Three or four years ago corn (maize) prices were so low that farmers were buying stoves designed to burn the dried corn as fuel

Turning one's stove into a giant popcorn kettle. :D

With all these bubbles and supply chasing demand, maybe it's time we just admitted that in future it's going to cost more to heat your home. The Russian gas barons here keep threatening to cut supply off unless we pay more. It seems that people are just not prepared to pay, and run from one cost cutting measure to the other (as I am indeed guilty of doing.)

Date: 2009-03-12 08:27 pm (UTC)
From: [identity profile] avon-deer.livejournal.com
Jumping Jehosaphat!

If you think THAT'S bad, you should see what we pay for construction grade timber planks. ;)

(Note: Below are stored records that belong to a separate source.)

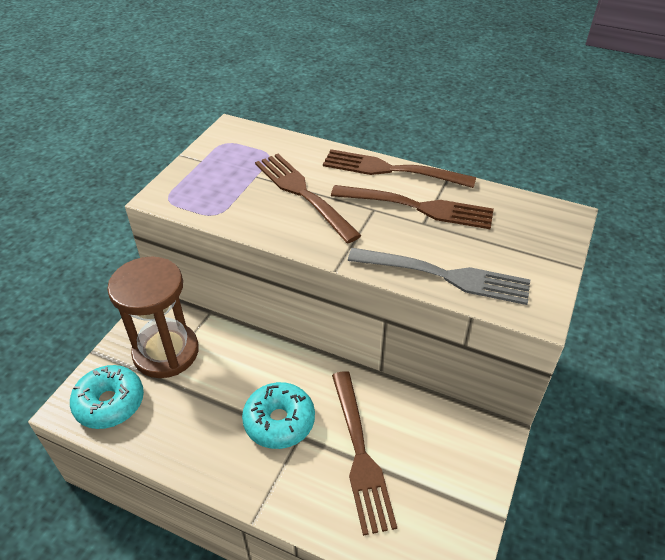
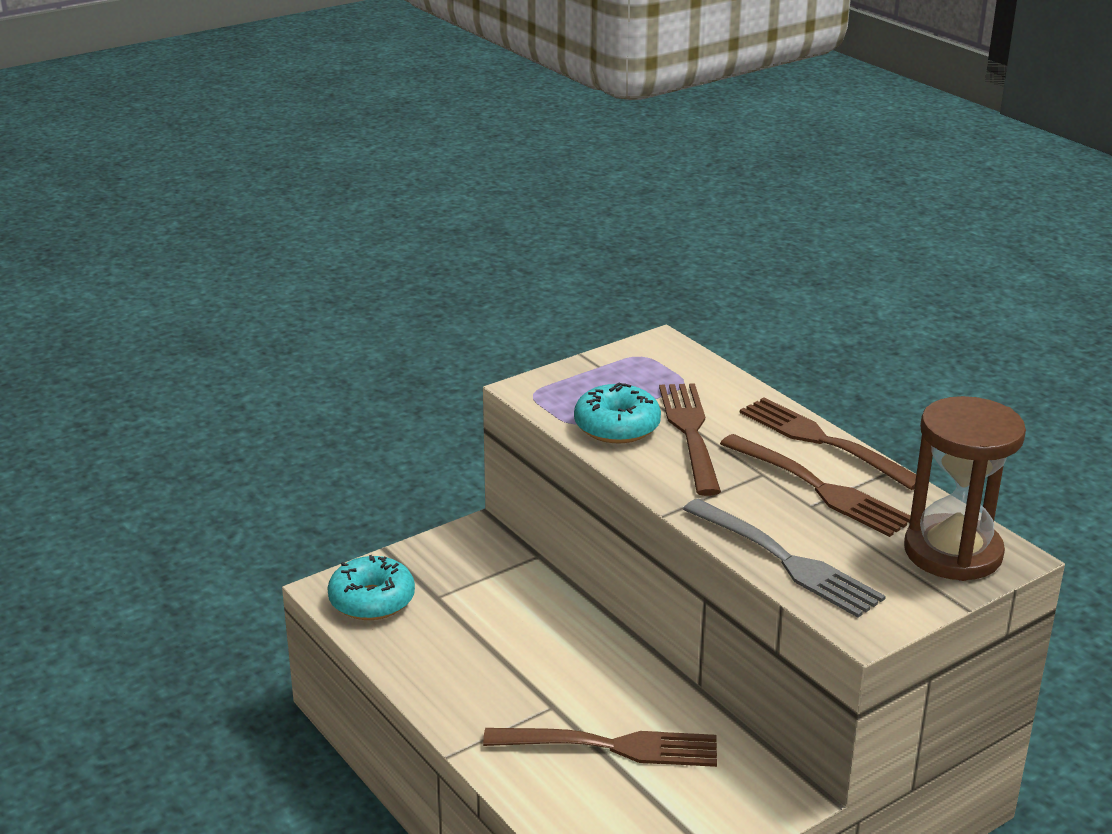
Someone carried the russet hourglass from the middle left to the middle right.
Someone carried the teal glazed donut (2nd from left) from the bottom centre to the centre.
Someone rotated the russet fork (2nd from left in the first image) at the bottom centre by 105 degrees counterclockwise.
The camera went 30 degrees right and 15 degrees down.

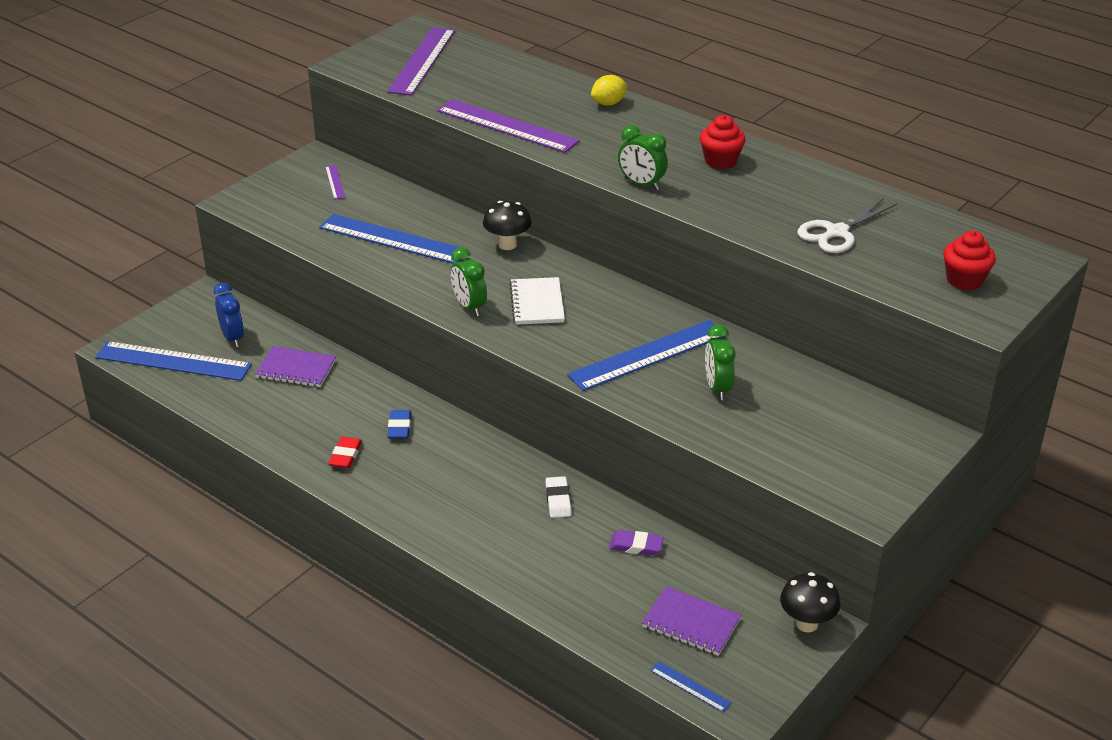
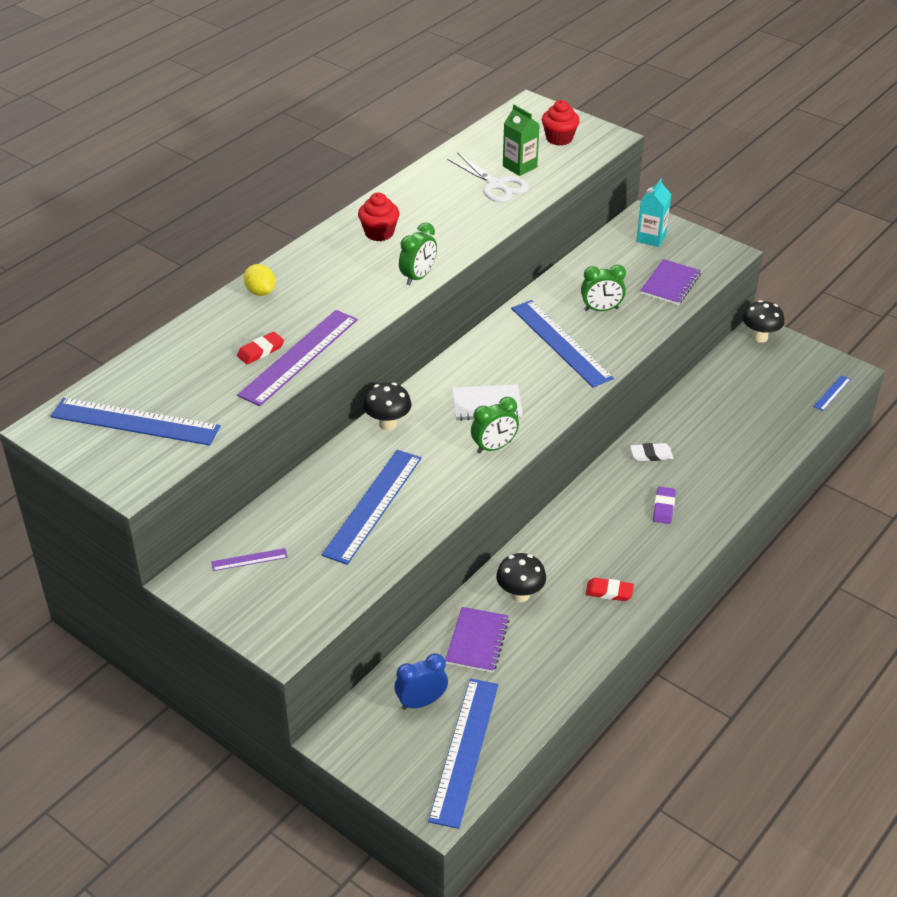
Someone took away the royal blue eraser at the centre.
Someone put down the red eraser (1st from left) at the middle left.
Someone put down the black mushroom (2nd from left) at the centre.
Someone put down the emerald milk carton at the top centre.
Someone put down the teal milk carton at the top right.
Someone carried the royal purple eraser from the bottom centre to the middle right.
Someone carried the royal purple notebook (2nd from left) from the bottom centre to the top right.
Someone repainted the royal purple measuring stick (2nd from left) at the top centre, which became the royal blue measuring stick (1st from left) at the middle left.
The camera went 90 degrees left and 5 degrees up.

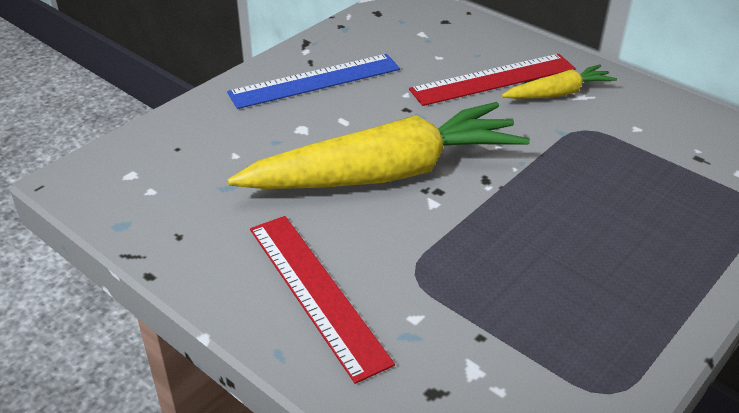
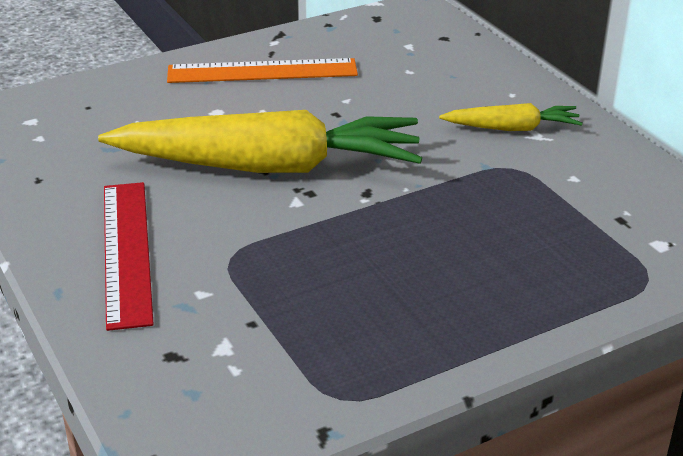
Someone took away the red measuring stick (2nd from left) at the top centre.
Someone repainted the royal blue measuring stick at the top centre, which became the bright orange measuring stick at the top centre.
The camera went 20 degrees right and 5 degrees down.

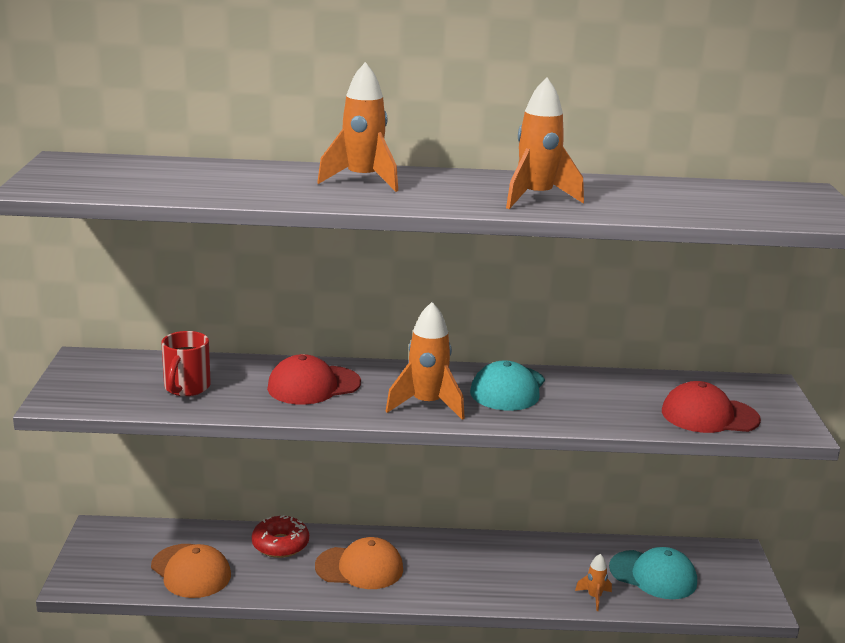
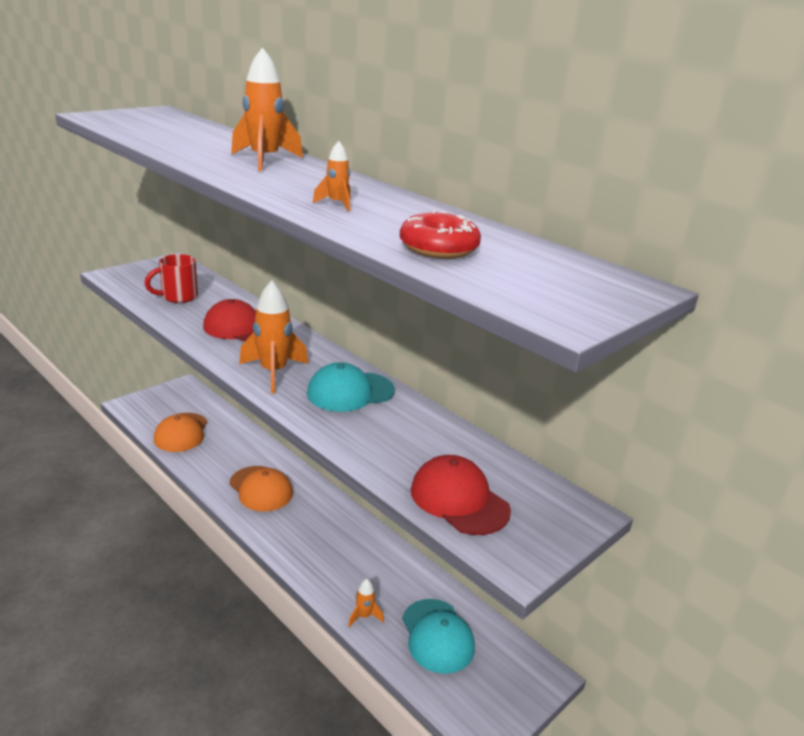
Someone carried the red glazed donut from the bottom left to the top centre.
Someone scaled the bright orange spaceship (3rd from left) at the top centre by 0.51.
The camera went 45 degrees right and 5 degrees up.

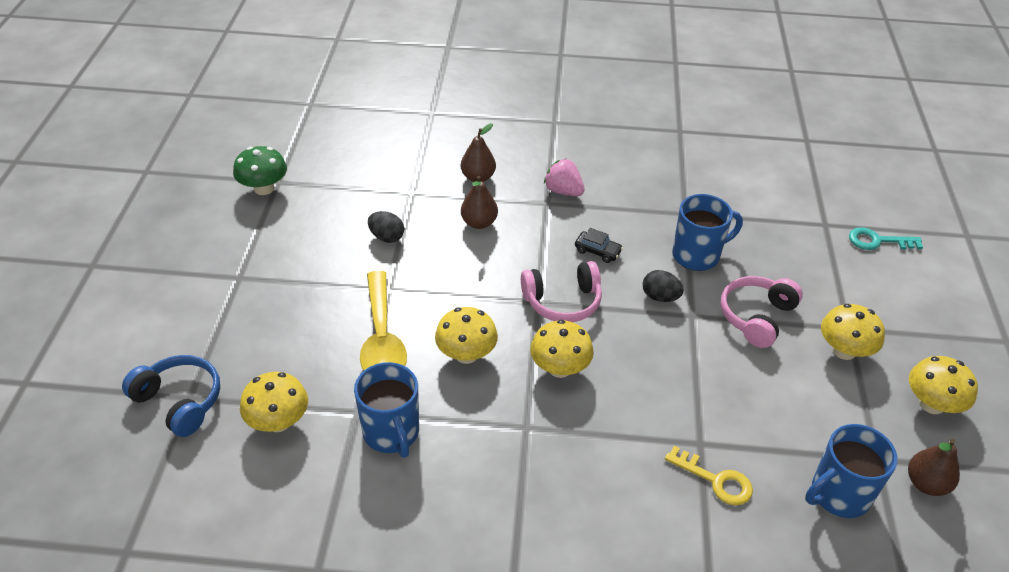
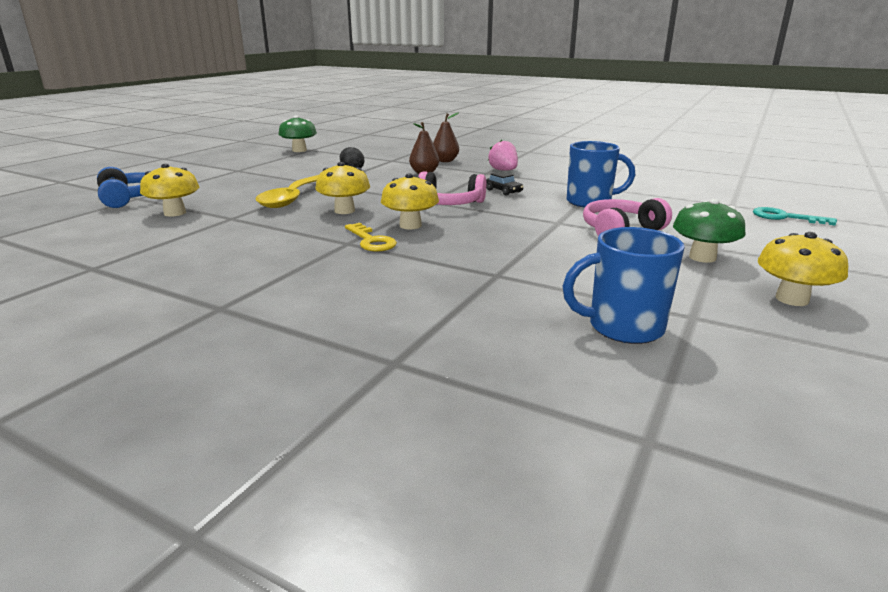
Someone took away the royal blue tea mug (1st from left) at the bottom centre.
Someone took away the black toy egg (2nd from left) at the centre.
Someone took away the russet pear (3rd from left) at the bottom right.
Someone carried the golden latchkey from the bottom right to the centre.
Someone repainted the golden mushroom (4th from left) at the middle right, which became the emerald mushroom (2nd from left) at the middle right.
The camera went 25 degrees right and 20 degrees down.

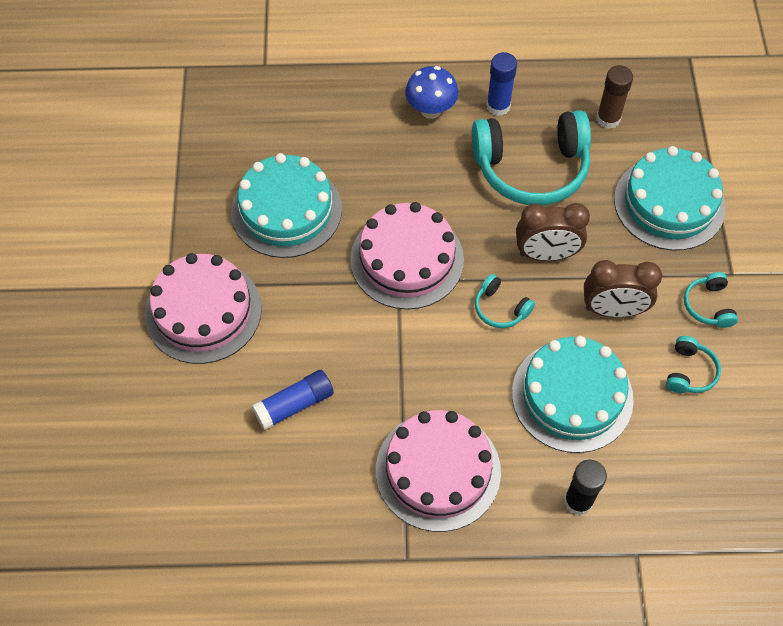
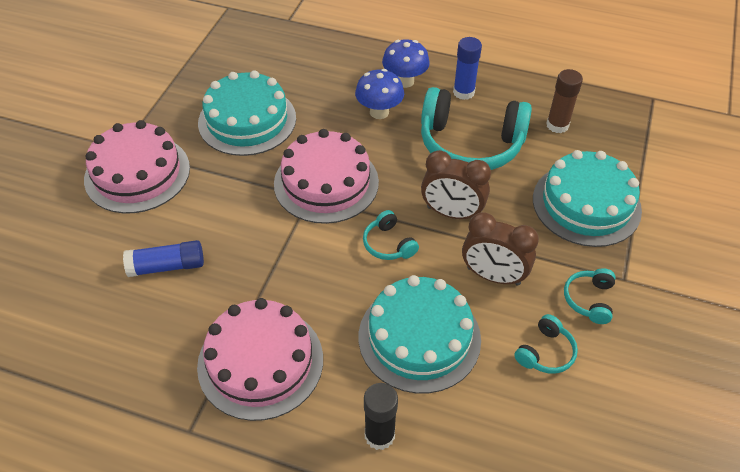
Someone put down the royal blue mushroom (1st from left) at the top centre.
The camera went 20 degrees right and 10 degrees down.

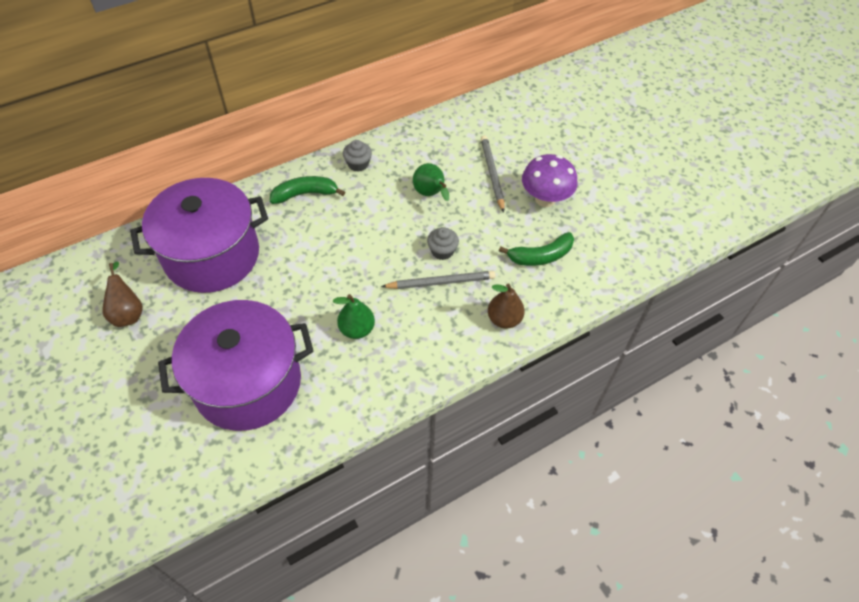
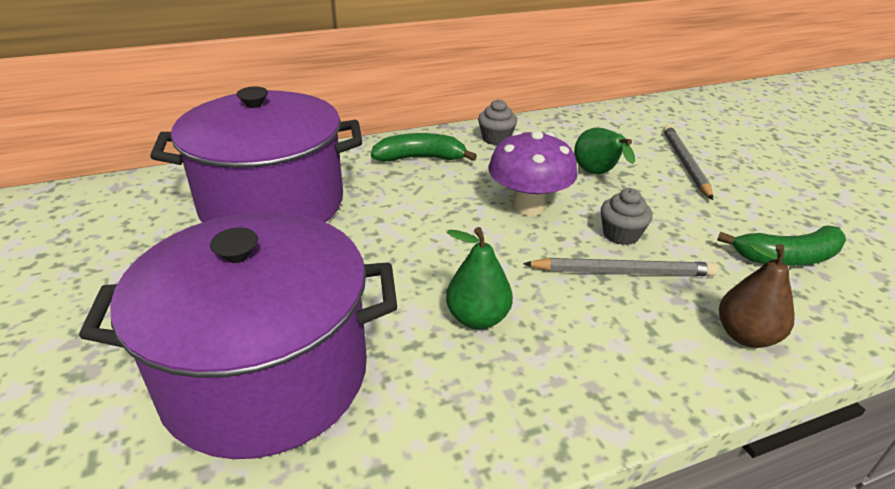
Someone took away the russet pear (1st from left) at the middle left.
Someone carried the royal purple mushroom from the top centre to the centre.
The camera went 10 degrees right and 20 degrees down.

Date: 2009-03-12 09:16 pm (UTC)
ext_39907: The Clydesdale Librarian (Default)
From: [identity profile] altivo.livejournal.com
Oh those are costly here as well, unless you want to settle for twisty, warped and knotty scrap. Wood salvaged from barns and houses that are being demolished is much better quality and sells for good prices. The issue of course is proper raw material, but also the drying time. Most construction lumber here is "kiln dried" and I think no one knows how to do that properly nor are they willing to take the time. Natural drying takes much longer and that's why old barn wood is so superior in most cases.

Date: 2009-03-12 04:55 pm (UTC)
From: [identity profile] shadow-stallion.livejournal.com
Sources differ on the name of the moon this month, some call it the Storm Moon and others refer to it as the Worm Moon.

Don't you think your door count is higher due to the poor economy? There was a recent story on the news here about how the libraries are seeing more people that they normally do. From what I remember though, many of the users were coming in to use the computers to look for work.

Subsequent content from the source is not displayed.